Portuguese Holy Ghost Festa
Portuguese Holy Ghost Festa. Photo credit: Valley Community Newspapers

Those halls were magical places where people who sometimes didn’t feel like they belonged in their new home could gather to speak Portuguese and eat Portuguese food. There were celebrations called festas with parades and music.

My Mom and all my Aunties were either queens or princesses and cousins too. There were sopas (pronounced soupish) feeds (here is a really great post from Rowdy Chow Girl on what exactly that is) and a great recipe from Kitchen Getaway as well). My Great Uncles were usually the ones that made it in several of the communities. They were known for it just like one of my Aunties was known for her malasadas.

Portuguese Sopas
Portuguese Sopas. Photo credit: Nanci Grossi

Growing up military I didn’t live near my grandparents so whenever we home for visits it was magical to go to the festas in the summer. If we were visiting in the winter it didn’t matter because there was always a big pot of beans, a huge pot of sopas, linguiça sandwiches and sweet rolls. Every dinner, and especially holiday meals, there were sweet rolls and the only brand I can ever remember is King’s Hawaiian.

I never knew how much my recent trips to Hawaii would bring me back to my past. The sense of community that my grandparents and parents generations found in St. Anthony’s is exactly the feeling of ohana that exists in the Hawaiian culture.

The Hawaiian culture is a mixture of many different cultures – South Pacific, European, Japanese, they took the best from everyone. There is a large Portuguese influence in the food and breakfasts like I had at the Hilo Hawaiian are like tiny visits from my grandparents.

Courtney Taira, granddaughter of King’s Hawaiian founder, Robert Taira is the guardian of her grandfather’s legacy and when given the opportunity to interview Courtney, I jumped on the chance. Her family’s products have been on my family’s tables for many generations and I couldn’t wait to meet her.

Photo credit: King’s Hawaiian

I had structured questions, but Courtney and I freestyled it, so I am going to chunk the interview up in a few sections.

Early Years of King’s Hawaiian

King’s Hawaiian was started in Hilo in 1950 by Robert Taira. (Having spent a little time in Hilo this past March, I can tell you its tiny!) Mr. Taira was neighbors with a Portuguese family who of course made homemade Portuguese sweet bread which he absolutely loved. So when Robert went to baking school he worked on perfecting the sweet roll, as most homemade versions become very dry the next day (think brick!). He worked on it and work on it and finally perfected a recipe that would stay soft for several days and the rest is history!

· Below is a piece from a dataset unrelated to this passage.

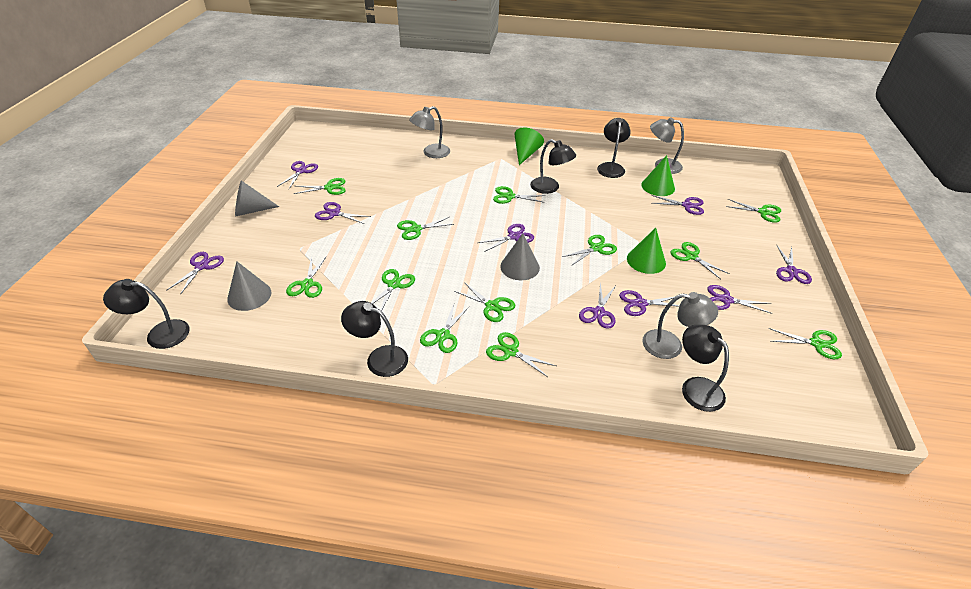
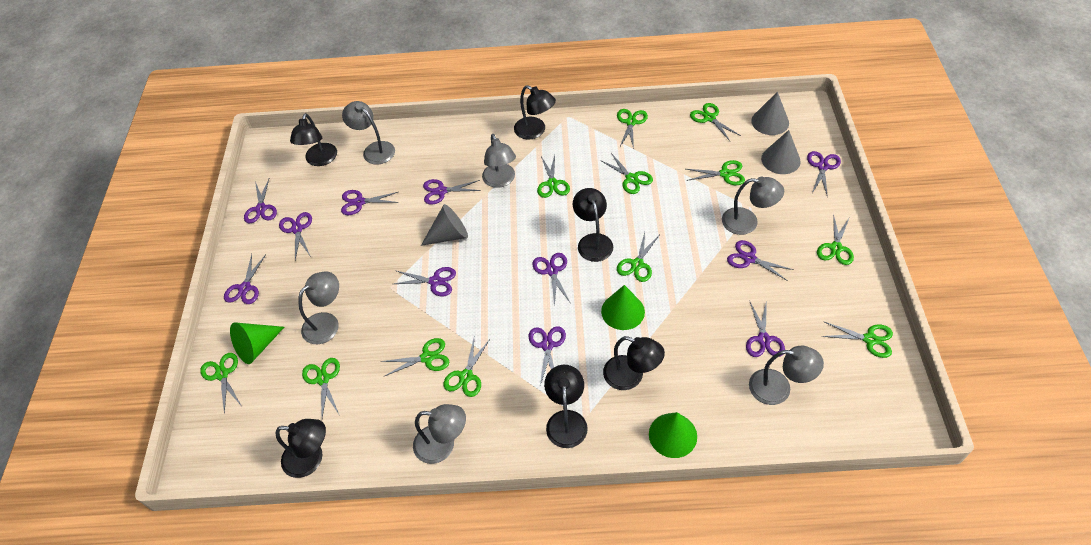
black lamp: 5 -> 6
grey lamp: 3 -> 6
purple scissors: 9 -> 11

Photo credit: King’s Hawaiian

Robert quickly grew out of his Robert’s Bakery space (which still exists today as a bakery owned by a lovely Chinese family with a lot of the original equipment) and moved to King’s Street in Honolulu (Oahu) to build his business. He opened a bakery and cafe and it was the first bakery/restaurant combination on the island. As a family business, everyone worked together and everyone needed to eat, so by adding a restaurant to his bakery, Robert could conveniently feed his family and others as well. Mr. Taira was a big supporter of the community around him, something that King’s Hawaiian still continues today.

Moving to the Mainland

There are a lot of Hawaiians in the Los Angeles area and a whole bunch of mainlanders started hearing about the bakery in Oahu. They would come and buy a product and take it back home with them. In the Hawaiian culture, this is known as omiyage, little gifts from a trip for friends and family at home. People started requesting product via mail order asking Courtney’s grandmother to ship them to them all over the country. Courtney’s grandfather quickly realized that his product had a lot of potential on the mainland.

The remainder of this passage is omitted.